Columbia Engineers Win $4.7M DARPA Grant to Revolutionize Augmented Reality Glasses
An interdisciplinary Columbia Engineering team is working with colleagues at Stanford, UMass Amherst, and Trex Enterprises Corporation to come up with an alternative solution. Thanks to a $4.7 million, four-year grant from DARPA, they are developing a revolutionary lightweight glass that is able to dynamically monitor the wearer’s vision and display contextual images that are vision-corrected.

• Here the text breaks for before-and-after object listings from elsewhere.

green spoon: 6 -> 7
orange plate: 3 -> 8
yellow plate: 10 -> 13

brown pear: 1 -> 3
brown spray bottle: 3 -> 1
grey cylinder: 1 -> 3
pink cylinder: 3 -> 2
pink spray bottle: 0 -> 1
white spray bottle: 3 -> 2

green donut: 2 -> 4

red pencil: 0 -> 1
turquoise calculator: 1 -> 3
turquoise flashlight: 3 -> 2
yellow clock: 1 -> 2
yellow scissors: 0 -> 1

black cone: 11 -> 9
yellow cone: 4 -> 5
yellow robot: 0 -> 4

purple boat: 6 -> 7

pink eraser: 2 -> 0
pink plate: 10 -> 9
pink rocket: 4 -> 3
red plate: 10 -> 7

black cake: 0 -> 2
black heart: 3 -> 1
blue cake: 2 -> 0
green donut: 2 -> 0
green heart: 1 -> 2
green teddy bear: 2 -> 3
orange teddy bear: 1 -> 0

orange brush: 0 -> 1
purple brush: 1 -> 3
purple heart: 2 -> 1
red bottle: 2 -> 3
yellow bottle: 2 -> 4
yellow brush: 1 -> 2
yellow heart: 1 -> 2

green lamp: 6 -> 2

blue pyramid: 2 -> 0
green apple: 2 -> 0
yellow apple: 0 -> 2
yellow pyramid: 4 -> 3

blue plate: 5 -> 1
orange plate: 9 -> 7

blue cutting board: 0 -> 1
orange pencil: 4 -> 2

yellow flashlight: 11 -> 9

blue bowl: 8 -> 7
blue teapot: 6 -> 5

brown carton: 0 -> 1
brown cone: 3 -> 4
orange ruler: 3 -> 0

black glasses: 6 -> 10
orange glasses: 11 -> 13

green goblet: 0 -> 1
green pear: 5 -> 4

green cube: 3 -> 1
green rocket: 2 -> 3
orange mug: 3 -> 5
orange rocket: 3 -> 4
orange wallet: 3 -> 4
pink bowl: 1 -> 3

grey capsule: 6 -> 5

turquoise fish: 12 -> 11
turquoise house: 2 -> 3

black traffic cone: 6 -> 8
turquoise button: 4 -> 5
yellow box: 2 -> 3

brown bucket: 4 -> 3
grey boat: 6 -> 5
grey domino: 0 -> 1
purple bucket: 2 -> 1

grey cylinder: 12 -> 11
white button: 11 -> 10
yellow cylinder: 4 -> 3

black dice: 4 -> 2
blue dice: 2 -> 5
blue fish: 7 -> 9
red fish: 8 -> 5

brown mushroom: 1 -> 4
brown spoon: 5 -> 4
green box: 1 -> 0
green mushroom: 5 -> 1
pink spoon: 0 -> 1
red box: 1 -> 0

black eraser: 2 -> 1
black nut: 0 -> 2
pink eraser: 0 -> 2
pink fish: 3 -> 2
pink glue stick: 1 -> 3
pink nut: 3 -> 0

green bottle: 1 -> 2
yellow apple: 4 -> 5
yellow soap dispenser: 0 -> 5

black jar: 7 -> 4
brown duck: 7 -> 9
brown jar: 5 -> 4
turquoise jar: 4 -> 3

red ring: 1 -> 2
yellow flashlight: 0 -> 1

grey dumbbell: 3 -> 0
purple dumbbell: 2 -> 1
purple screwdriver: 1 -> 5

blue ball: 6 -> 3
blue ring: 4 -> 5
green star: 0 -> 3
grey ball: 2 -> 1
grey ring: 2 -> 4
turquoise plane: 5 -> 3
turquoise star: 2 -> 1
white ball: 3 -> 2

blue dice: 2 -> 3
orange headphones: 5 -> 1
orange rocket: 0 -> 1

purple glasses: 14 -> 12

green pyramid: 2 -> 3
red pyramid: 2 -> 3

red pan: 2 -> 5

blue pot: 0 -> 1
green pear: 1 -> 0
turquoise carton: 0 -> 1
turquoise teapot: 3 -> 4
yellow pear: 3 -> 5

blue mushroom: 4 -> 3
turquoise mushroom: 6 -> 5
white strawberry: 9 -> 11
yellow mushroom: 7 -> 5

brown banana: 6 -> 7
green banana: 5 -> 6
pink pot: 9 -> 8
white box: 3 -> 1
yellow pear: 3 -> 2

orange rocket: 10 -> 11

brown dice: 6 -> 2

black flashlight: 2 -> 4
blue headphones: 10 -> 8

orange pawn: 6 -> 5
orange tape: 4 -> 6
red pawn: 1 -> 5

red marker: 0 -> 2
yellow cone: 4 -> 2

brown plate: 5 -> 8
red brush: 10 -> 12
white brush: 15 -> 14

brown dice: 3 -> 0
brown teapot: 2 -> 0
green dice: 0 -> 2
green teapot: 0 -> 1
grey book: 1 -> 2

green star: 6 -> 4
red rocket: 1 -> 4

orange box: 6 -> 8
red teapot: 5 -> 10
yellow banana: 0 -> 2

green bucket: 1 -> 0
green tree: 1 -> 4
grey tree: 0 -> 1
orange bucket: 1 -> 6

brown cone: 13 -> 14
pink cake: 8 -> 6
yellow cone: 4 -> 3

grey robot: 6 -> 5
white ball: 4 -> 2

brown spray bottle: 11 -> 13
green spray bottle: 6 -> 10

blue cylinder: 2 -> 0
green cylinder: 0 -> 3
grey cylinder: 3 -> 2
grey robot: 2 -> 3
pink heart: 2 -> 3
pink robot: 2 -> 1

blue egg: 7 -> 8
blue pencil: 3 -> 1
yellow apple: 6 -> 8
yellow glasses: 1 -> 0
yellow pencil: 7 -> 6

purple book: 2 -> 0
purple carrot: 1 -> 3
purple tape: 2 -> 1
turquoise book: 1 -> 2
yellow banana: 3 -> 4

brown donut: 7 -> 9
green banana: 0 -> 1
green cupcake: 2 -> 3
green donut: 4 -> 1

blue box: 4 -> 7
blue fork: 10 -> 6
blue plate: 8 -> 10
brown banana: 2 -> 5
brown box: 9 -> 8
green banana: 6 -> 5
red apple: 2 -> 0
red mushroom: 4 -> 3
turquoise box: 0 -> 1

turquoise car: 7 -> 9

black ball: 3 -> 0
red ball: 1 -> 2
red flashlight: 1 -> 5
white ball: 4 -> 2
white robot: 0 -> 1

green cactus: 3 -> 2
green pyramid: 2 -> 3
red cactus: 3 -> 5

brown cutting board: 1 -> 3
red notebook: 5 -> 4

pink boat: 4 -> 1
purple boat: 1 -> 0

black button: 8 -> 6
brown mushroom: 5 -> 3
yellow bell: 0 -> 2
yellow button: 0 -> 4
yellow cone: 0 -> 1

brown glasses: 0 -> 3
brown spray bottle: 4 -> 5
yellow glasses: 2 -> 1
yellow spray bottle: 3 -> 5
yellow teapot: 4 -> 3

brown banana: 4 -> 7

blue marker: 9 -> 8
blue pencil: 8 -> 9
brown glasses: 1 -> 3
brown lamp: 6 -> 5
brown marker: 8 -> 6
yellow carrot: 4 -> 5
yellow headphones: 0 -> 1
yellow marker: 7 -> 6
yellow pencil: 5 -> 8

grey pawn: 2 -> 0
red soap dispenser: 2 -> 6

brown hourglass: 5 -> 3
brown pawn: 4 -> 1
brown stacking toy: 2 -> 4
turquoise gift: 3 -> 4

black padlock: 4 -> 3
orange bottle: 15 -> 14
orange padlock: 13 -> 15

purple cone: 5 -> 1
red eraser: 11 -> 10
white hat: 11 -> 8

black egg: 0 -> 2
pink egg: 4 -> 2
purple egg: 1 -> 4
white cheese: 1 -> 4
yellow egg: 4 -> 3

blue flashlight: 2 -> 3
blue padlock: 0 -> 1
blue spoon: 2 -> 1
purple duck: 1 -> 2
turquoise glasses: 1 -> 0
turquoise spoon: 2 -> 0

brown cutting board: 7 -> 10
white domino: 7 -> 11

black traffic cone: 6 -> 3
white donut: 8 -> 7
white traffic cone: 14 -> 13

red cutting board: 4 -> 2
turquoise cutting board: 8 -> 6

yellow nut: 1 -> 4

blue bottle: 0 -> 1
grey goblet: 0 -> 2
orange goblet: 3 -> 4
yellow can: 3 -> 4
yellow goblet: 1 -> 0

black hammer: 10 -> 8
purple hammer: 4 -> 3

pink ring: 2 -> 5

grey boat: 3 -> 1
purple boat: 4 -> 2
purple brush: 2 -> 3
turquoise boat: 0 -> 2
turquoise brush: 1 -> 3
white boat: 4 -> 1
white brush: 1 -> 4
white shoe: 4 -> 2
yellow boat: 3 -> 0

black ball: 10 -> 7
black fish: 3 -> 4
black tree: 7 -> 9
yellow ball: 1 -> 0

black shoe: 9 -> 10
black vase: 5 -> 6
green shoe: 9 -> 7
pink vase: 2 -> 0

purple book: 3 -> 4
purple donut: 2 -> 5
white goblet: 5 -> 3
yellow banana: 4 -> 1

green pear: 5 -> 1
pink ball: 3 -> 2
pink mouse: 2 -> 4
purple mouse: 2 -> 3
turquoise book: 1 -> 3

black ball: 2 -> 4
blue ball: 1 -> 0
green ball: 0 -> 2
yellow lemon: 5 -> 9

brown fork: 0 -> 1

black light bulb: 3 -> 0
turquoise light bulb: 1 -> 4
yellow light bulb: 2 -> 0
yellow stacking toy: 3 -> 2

“We are creating a game-changer, a completely novel glass design that enables high resolution projection and detection of light with no moving parts,” says Michal Lipson, Eugene Higgins Professor of Electrical Engineering at Columbia, a pioneer in nanophotonics who is leading the team. “Our design will be a key technology enabler for the Department of Defense, industry, and the general public. Our ultimate deliverable will be an ultrahigh-resolution, see-through, head-mounted display with a large field of view and vastly reduced SWaP (size, weight, and power consumption), coupled with the ability to correct users’ ocular aberrations in real time and project aberration-corrected visible contextual information onto the retina.”
The proposed AR glass relies on the ultrafast generation of arbitrary wavefronts, both in VIS and NIR. Fast arbitrary wavefront generation in these spectral ranges has been one of the major challenges in optics due mainly to a lack of actively tunable optical materials.
“We are proposing an ultra-compact platform for arbitrary wavefront generation with high speed that is based on tunable metasurfaces in the VIS and NIR,” says Yu, assistant professor of applied physics. “The metasurfaces are based on two critical innovations we’ve made at Columbia Engineering: our EnMats with highly tunable complex optical refractive indices and optical resonators that further enhance the electro-optic effect of the EnMats.”
“We will couple laser light into a bus waveguide, distribute it over a network of branch waveguides covering the entire surface of the AR glass, evanescently couple it into the SiN resonators, and then scatter it into the eye,” Lipson notes.
The team plans to develop a scalable fabrication process that is based on standard CMOS techniques, such as Deep UV lithography, and well-established procedures, such as dry transfer methods, to integrate the EnMats into the SiN integrated photonics platform.